S'agissant du 65è anniversaire de la libération des camps, je viens de participer à une réunion sur le projet Aladin de la Fondation pour la mémoire de la Shoah. Une grande manifestation est organisée chaque année à l'UNESCO en partenariat avec le Mémorial de la Shoah, le CRIF et d'autres associations représentant la communauté juive. J'ai le projet d'une visite à Auschwitz, à laquelle je convierai les ambassadeurs des différentes régions car je crois important que tous les pays du monde se sentent concernés, pas seulement les pays européens ou les pays arabes. Il faut conserver la mémoire des camps et de la Shoah. Nous y travaillons, notamment au travers de programmes éducatifs et de l'élaboration d'outils à l'intention des enseignants pour l'enseignement de la Shoah, comme nous en avons diffusé récemment à la suite d'un colloque qui s'est tenu en Afrique. Nous allons également nous associer à la campagne lancée pour trouver les financements nécessaires à la sauvegarde du site d'Auschwitz-Birkenau, inscrit au patrimoine mondial de l'humanité. Soyez assurés que c'est un sujet auquel je suis particulièrement sensible.
La Méditerranée est un autre sujet très important. En tant qu'ambassadeur de Bulgarie en France, accompagnant le président bulgare, j'ai assisté au sommet de Paris pour la Méditerranée, organisé par les présidents Sarkozy et Moubarak. L'UNESCO a un rôle très important à jouer car ses champs d'intervention – éducation, science, culture – recoupent ceux du futur projet d'Union pour la Méditerranée. Reste à voir comment nous pouvons coopérer efficacement aux divers projets. Notre bureau du Caire a beaucoup travaillé sur des projets communs. Une certaine visibilité politique fait toutefois encore défaut.
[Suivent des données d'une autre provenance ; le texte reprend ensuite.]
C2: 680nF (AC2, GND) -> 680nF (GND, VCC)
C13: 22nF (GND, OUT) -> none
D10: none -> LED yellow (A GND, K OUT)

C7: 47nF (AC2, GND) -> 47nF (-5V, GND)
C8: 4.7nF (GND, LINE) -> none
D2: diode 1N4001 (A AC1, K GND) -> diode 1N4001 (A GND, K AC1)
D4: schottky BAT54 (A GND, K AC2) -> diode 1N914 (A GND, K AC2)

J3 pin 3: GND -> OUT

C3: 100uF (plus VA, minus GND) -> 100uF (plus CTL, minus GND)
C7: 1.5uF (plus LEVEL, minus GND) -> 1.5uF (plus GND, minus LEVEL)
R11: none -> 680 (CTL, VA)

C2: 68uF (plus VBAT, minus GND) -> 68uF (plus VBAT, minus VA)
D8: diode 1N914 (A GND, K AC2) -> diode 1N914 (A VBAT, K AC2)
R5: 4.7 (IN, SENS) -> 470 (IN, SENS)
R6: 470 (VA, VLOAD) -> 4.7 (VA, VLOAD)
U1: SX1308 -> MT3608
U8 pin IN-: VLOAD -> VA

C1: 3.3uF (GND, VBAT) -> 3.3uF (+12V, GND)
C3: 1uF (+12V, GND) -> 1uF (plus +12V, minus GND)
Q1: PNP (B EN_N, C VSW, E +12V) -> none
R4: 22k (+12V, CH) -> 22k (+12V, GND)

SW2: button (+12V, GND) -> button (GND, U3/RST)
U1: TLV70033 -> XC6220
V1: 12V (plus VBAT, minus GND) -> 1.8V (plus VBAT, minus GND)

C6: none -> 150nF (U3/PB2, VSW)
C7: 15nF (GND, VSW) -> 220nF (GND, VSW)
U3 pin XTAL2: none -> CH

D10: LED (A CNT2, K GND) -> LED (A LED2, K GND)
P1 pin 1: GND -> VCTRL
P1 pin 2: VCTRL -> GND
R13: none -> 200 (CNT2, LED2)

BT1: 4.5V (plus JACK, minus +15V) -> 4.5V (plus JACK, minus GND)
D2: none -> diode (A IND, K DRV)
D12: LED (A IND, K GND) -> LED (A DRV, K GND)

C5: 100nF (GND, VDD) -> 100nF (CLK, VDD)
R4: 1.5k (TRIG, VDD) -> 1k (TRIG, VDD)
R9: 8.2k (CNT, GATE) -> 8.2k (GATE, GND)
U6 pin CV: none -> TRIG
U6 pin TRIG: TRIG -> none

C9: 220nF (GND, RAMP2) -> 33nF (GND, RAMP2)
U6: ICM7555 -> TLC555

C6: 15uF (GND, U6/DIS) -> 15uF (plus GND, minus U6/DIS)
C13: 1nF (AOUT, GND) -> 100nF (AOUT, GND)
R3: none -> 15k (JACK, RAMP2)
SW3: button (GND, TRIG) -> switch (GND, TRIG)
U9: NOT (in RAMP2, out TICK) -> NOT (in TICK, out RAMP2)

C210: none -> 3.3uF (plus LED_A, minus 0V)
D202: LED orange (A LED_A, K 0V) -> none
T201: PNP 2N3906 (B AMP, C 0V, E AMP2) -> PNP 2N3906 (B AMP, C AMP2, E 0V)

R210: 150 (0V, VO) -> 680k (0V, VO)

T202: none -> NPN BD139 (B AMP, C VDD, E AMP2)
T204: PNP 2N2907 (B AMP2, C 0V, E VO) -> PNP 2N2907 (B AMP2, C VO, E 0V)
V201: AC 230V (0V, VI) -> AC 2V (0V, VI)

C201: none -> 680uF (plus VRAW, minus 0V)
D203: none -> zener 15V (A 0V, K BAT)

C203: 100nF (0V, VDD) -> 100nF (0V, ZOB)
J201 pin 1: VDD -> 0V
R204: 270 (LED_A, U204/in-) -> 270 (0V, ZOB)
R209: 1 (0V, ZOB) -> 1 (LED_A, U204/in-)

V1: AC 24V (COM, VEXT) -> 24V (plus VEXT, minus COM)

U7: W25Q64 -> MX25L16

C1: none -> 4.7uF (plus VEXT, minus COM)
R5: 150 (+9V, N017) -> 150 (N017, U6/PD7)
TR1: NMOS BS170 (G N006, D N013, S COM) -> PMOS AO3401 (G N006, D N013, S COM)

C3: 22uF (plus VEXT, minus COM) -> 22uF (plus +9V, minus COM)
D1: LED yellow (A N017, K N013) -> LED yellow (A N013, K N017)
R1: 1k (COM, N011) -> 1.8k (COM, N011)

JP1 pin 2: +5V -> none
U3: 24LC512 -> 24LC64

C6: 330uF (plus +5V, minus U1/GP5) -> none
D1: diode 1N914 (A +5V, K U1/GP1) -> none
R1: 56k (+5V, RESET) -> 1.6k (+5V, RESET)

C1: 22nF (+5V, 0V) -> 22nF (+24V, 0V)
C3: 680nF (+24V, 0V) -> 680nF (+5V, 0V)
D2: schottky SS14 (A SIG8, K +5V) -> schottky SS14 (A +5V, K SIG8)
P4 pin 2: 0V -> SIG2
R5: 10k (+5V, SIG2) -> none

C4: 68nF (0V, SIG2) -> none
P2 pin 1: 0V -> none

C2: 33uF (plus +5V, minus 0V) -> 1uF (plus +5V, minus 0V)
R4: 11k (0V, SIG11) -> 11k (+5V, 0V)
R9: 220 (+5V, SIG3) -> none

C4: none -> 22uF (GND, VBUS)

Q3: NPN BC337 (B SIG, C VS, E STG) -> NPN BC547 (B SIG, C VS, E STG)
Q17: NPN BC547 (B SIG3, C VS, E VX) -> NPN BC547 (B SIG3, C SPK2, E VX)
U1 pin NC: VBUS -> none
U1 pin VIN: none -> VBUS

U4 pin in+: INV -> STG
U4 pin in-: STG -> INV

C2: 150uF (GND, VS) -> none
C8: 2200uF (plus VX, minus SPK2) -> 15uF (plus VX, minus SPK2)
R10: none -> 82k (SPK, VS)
Pour ce qui est de nos relations avec les médias, notamment lorsqu'il s'agit de sauvegarde du patrimoine, je ne nie pas qu'il y ait parfois des difficultés et même des débats très animés au sein de l'UNESCO – par exemple dans le cas de la Chine et du Tibet, que vous avez évoqué, monsieur le député –, comme dans toutes les agences des Nations unies d'ailleurs. En tant que directrice générale, il ne m'appartient pas de prendre parti. Mais il est clairement dans le mandat de l'UNESCO de défendre la liberté d'expression. Et sur ce point, je n'hésite jamais à condamner les atteintes qui peuvent y être portées, notamment vis-à-vis des journalistes.